Hoy, cuando, y siguiendo a Virilio, la velocidad límite de la dromótica del signo ha sido alcanzada, cuando “la reducción semiológica de lo simbólico constituye en puridad el proceso ideólogico” marcado por la postmodernidad (Baudrillard), cuando por tanto, el dar razones para apurar un último sorbo de emancipación coincide en el espejo del fantasma con su reverso más tenebroso (ya dejó apuntado Zizek que un vistazo a lo noúmeno de la libertad vendría a ser como adentrarse en lo más sórdido del infierno), nada simboliza nada ni nada significa nada.
Armados con estas ideas, recalcitrantes casi ya a costa de ser repetidas, la exposición de Carlos Schwart en la galería Fúcares adquiere tintes cercanos a lo chamánico. Escaleras que dan a ninguna parte, escalas que se elevan sin razón alguna, rampas que conducen a ningún lugar, luces que iluminan inútilmente, es la estrategia que ha puesto en marcha aquí el artista para hacerse oír en el desierto de un arte que agoniza de sobrepeso.
Porque, cuando lo obvio es canon estético, cuando el minimal se solapa con el ‘ambience’ más retro y caustico, promover ideas estéticas que se acerquen sin quemarse en la hoguera de lo ordinario, adquiere, como hemos dicho, maneras casi de quiromántico.
Schwartz va al centro del asunto y, pese a las dificultades que supone levantar su discurso, los efectos son demoledores.
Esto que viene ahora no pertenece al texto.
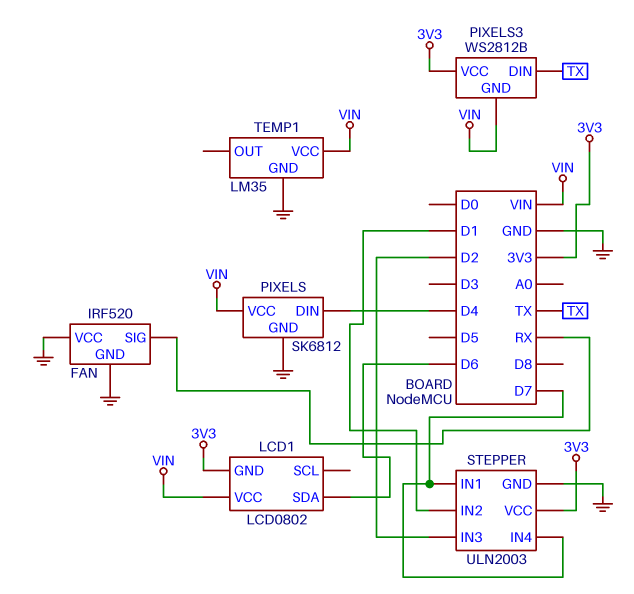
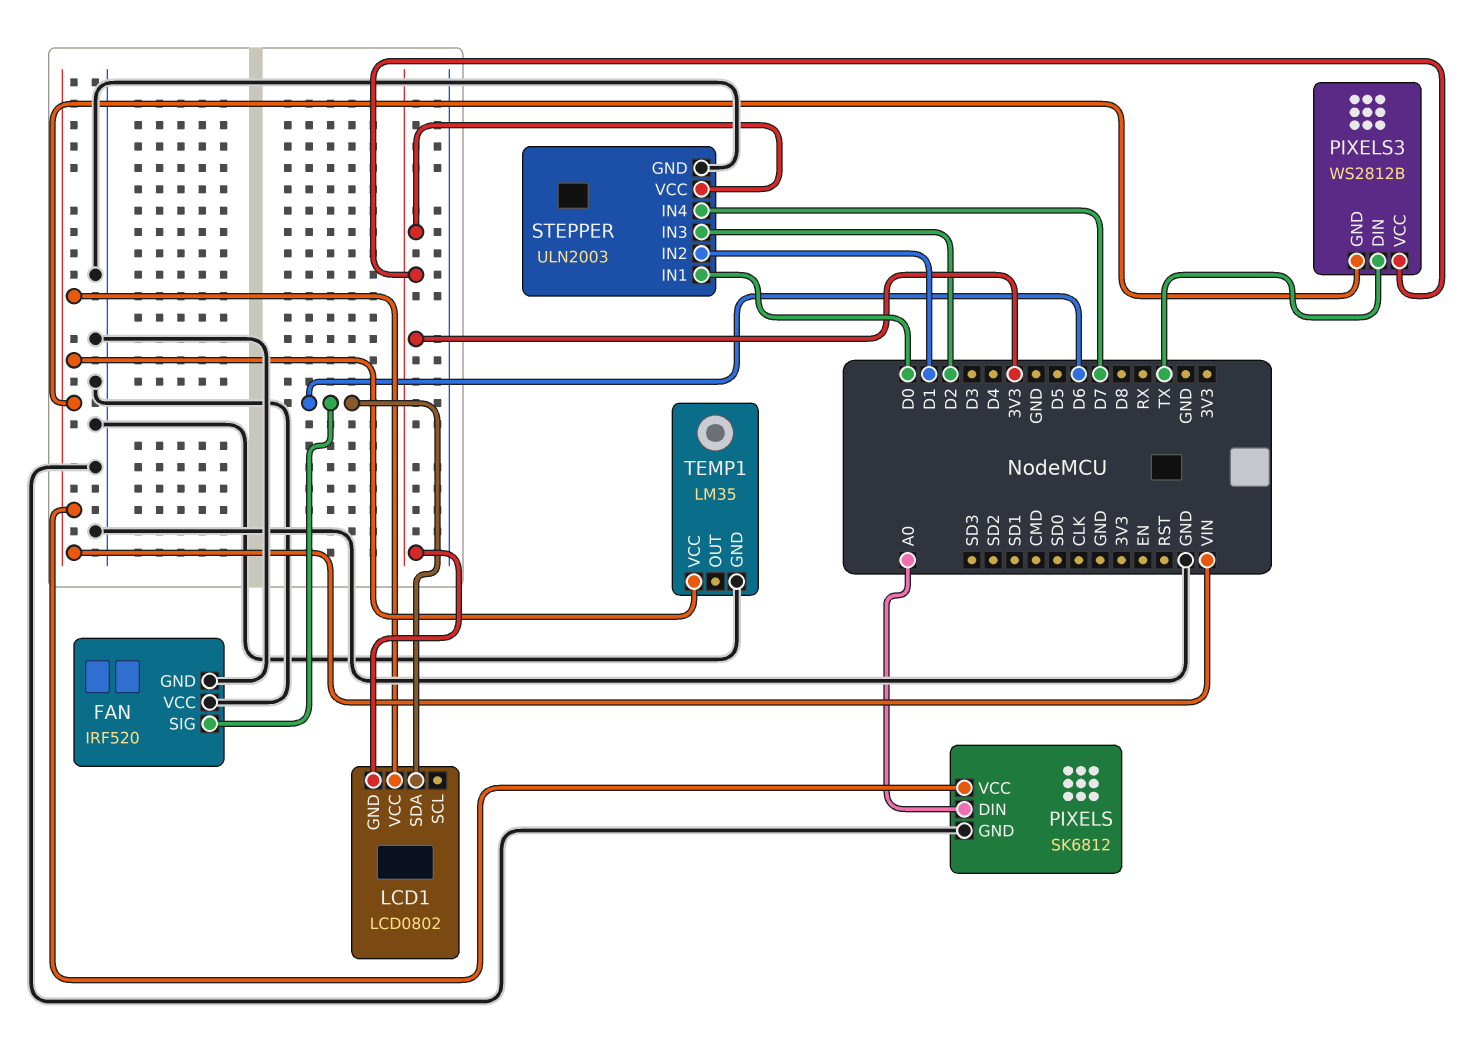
FAN pin SIG: RX -> D6
PIXELS pin DIN: D4 -> A0
STEPPER pin IN1: D7 -> D0

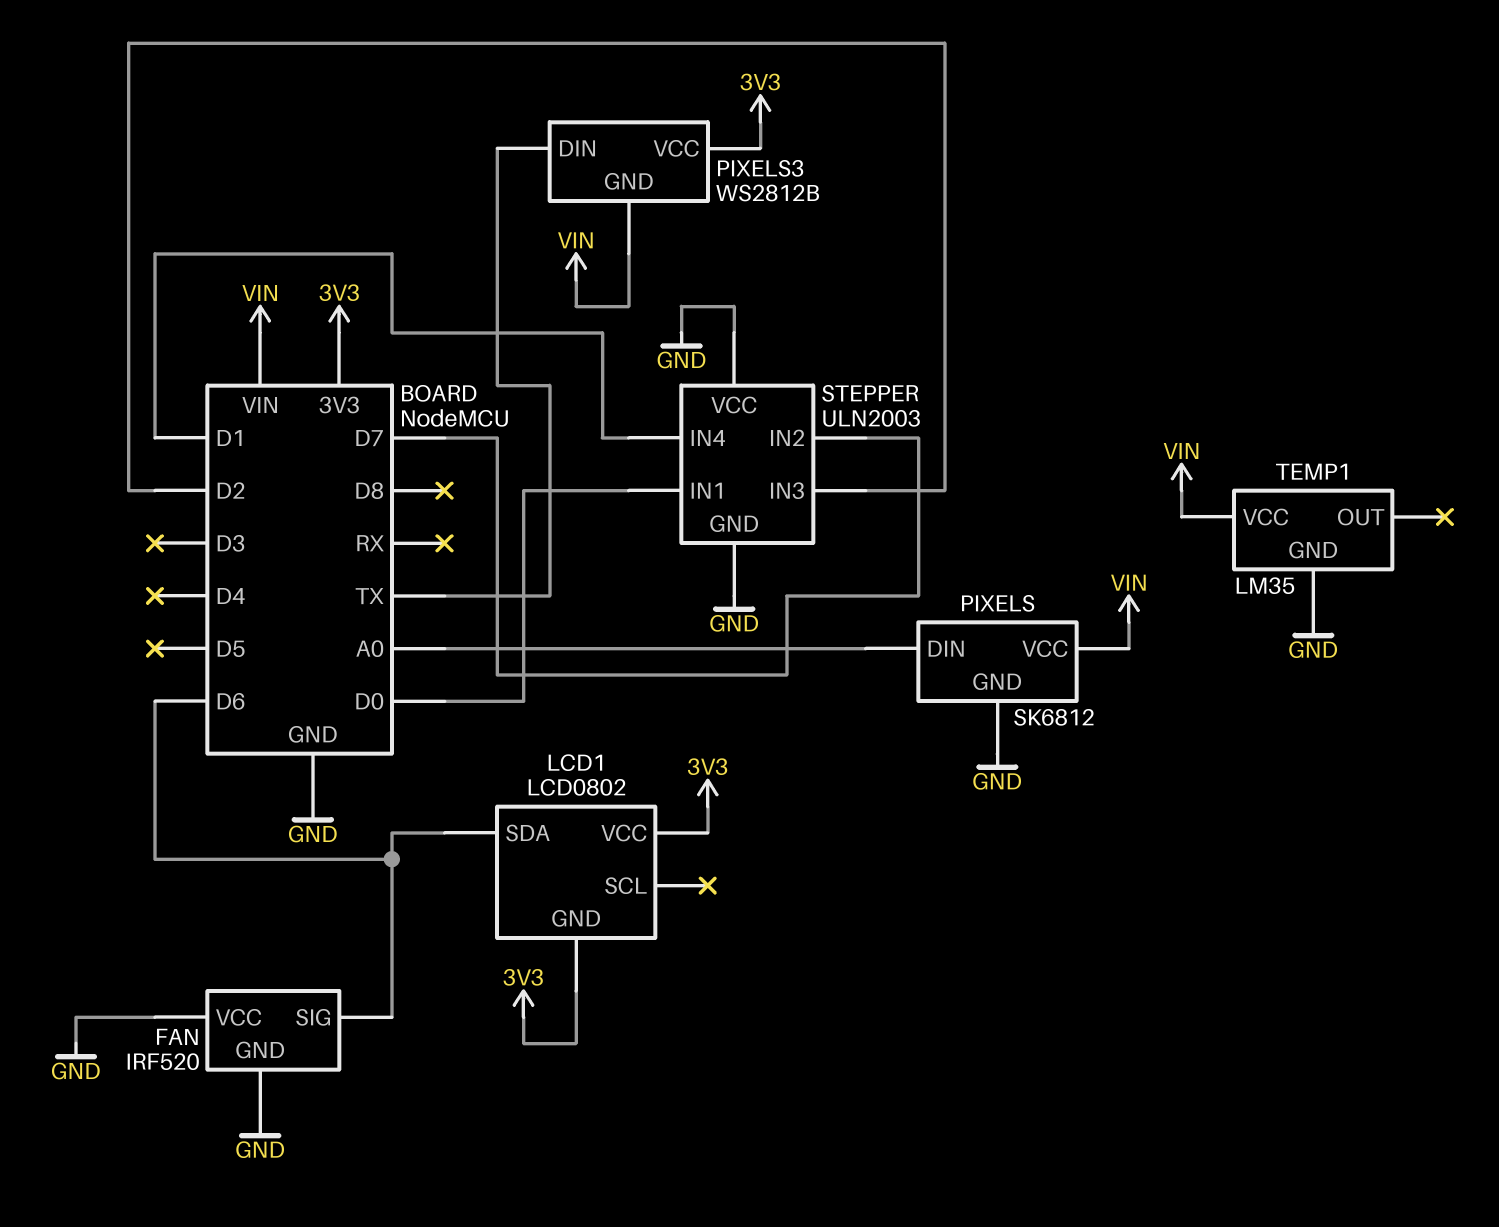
LCD1 pin VCC: VIN -> 3V3
STEPPER pin IN2: D1 -> D7
STEPPER pin IN4: D7 -> D1
STEPPER pin VCC: 3V3 -> GND

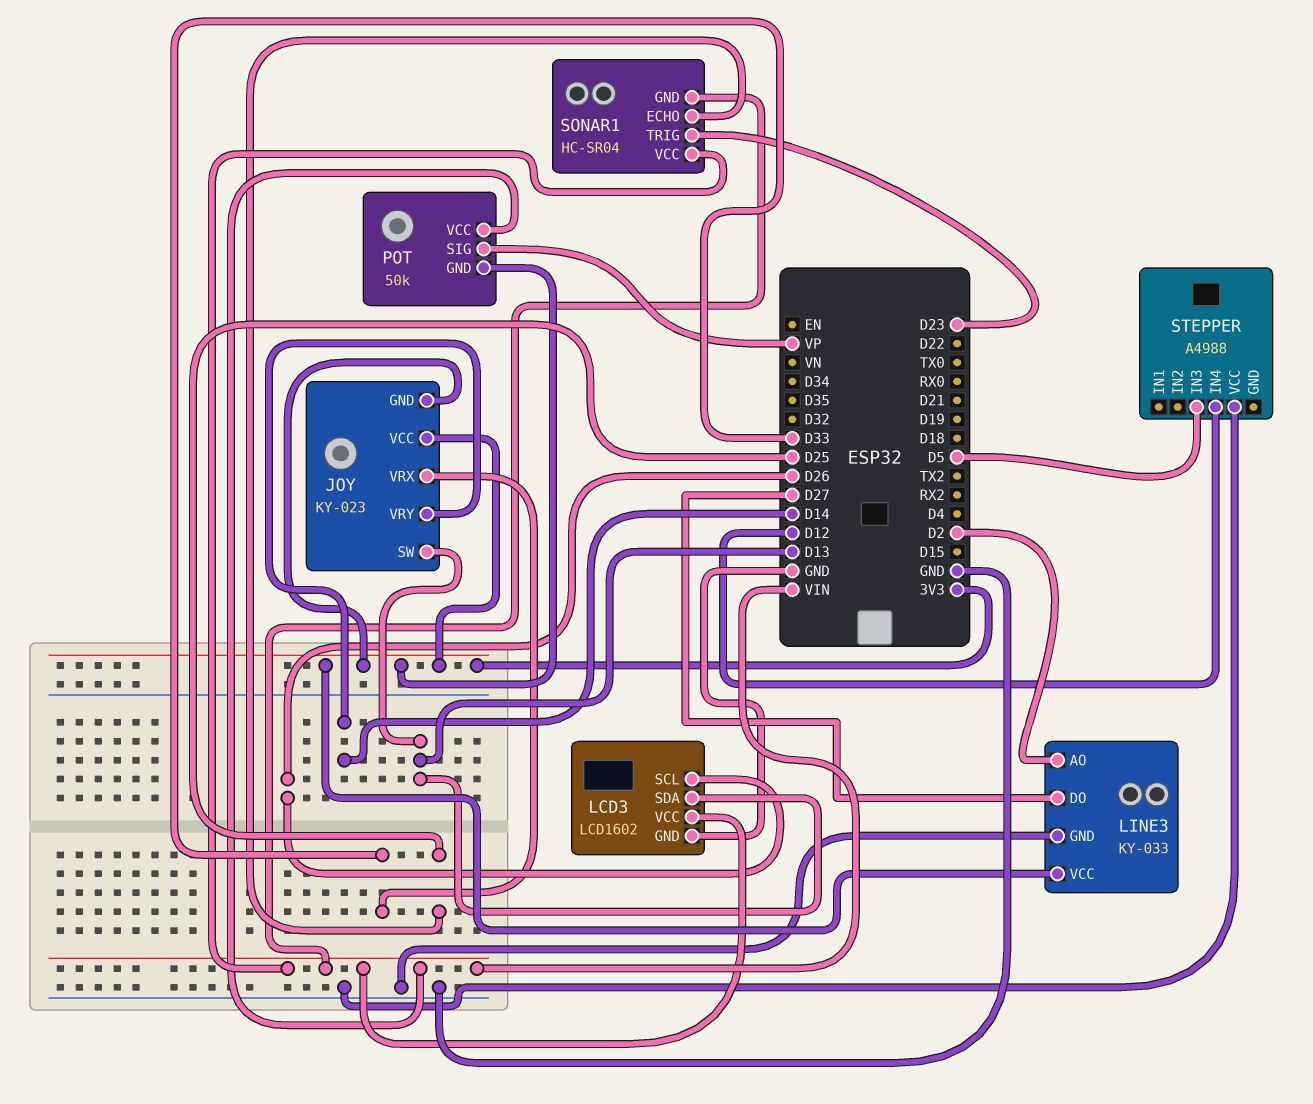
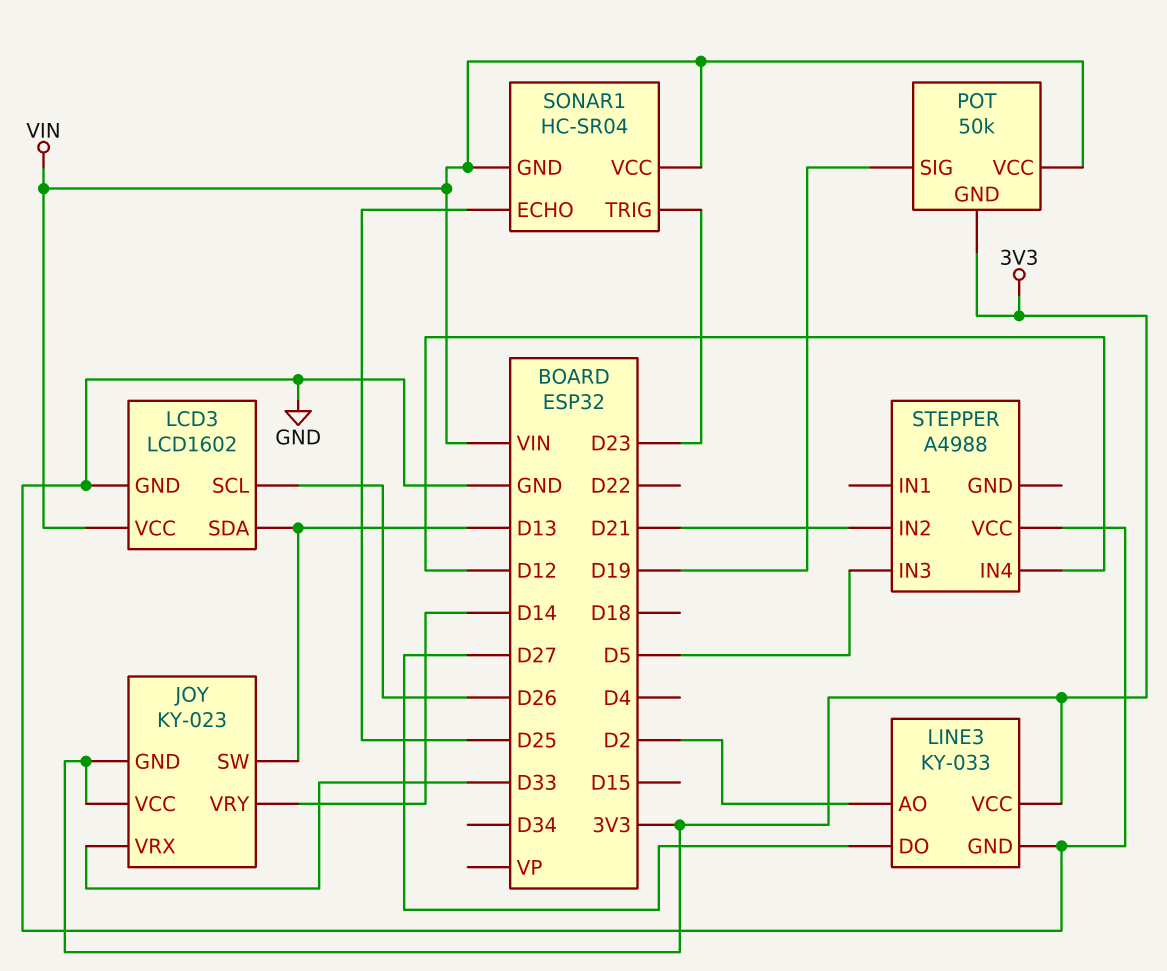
POT pin SIG: VP -> D19
STEPPER pin IN2: none -> D21

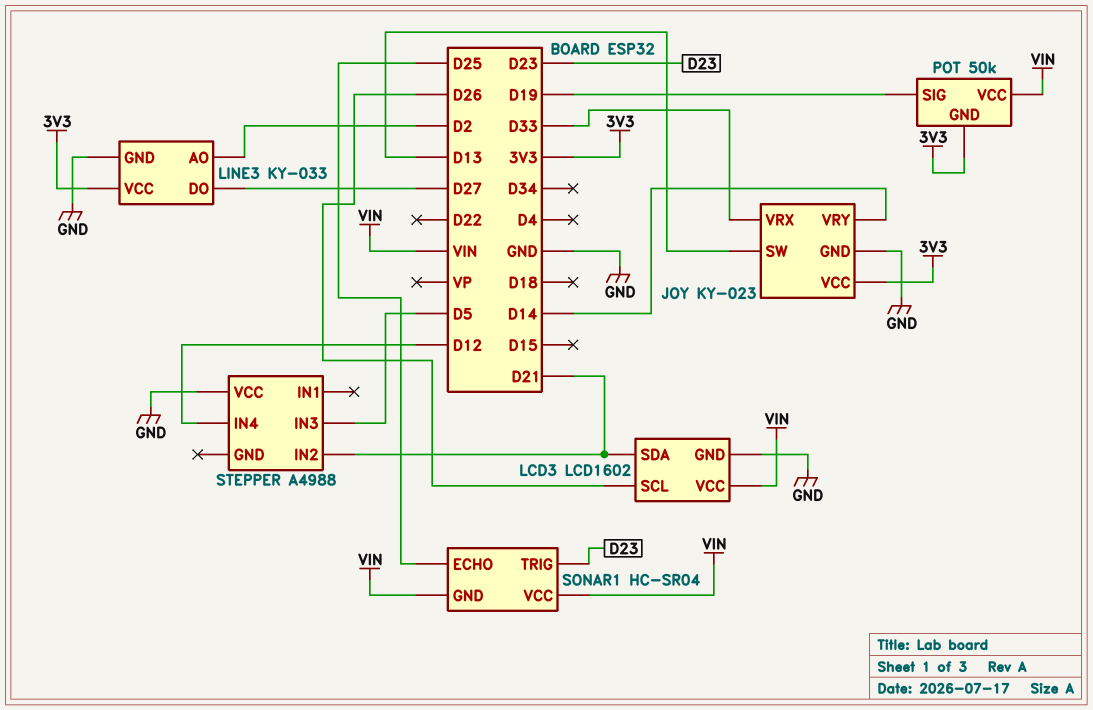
JOY pin GND: 3V3 -> GND
LCD3 pin SDA: D13 -> D21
El sinsentido del sentido, lo ornamental de la nada, la utilidad deconstruida a golpe de vista, todo ello hilado magníficamente con la utilización de neones que distan años luz de los efecto perseguidos por un Eliasonn o un Turrell.

Difícilmente encontrar más extrañamiento en lo ordinario, difícilmente encontrar más autocuestionamiento en la aparente inutilidad. Sus lugares remiten a la luminosidad de lo sagrado en contacto directo con lo matérico, con la ordinario que supone el avanzar, el subir o el escalar. Si, en terminología fenomenológica ‘a lo Heidegger todo objeto debe ser comprendido como “ser a la mano” debido a su carácter de valer para algo, de servir a un fin, las topologías industriales de Schwartz son decapitadas de eso mismo en lo que se asienta la industria: de significado y de utilidad.
Y es que lo sobrecogedor de estas instalaciones es que logran orientarse hacia allí donde el arte parece ya no querer saber nada: si como dijo Ortega “yo soy yo y mis circunstancias”, lo que está claro es que, para el habitante telemático de la postmodernidad, nada hay más dudoso que unas circunstancias, las nuestras, cortadas todas por el mismo patrón del fetiche en que toda mercancía ha de proponerse para ser al menos hecha visible.
Así por tanto, estas obras a medio camino entre la instalación minimalista, el ambience lúdico y el campo escultórico, consiguen que aún hoy el mero hecho de la contemplación nos subyugue hasta el punto de des-orientarnos aún más. Pero, como dijimos antes, ¿no es esa la misión del arte, gritar desorientados y perdidos para lograr siempre una circunstancia nueva, una orientación que nos pierda un poco más? Lo dicho, el arte será aterrador o no será.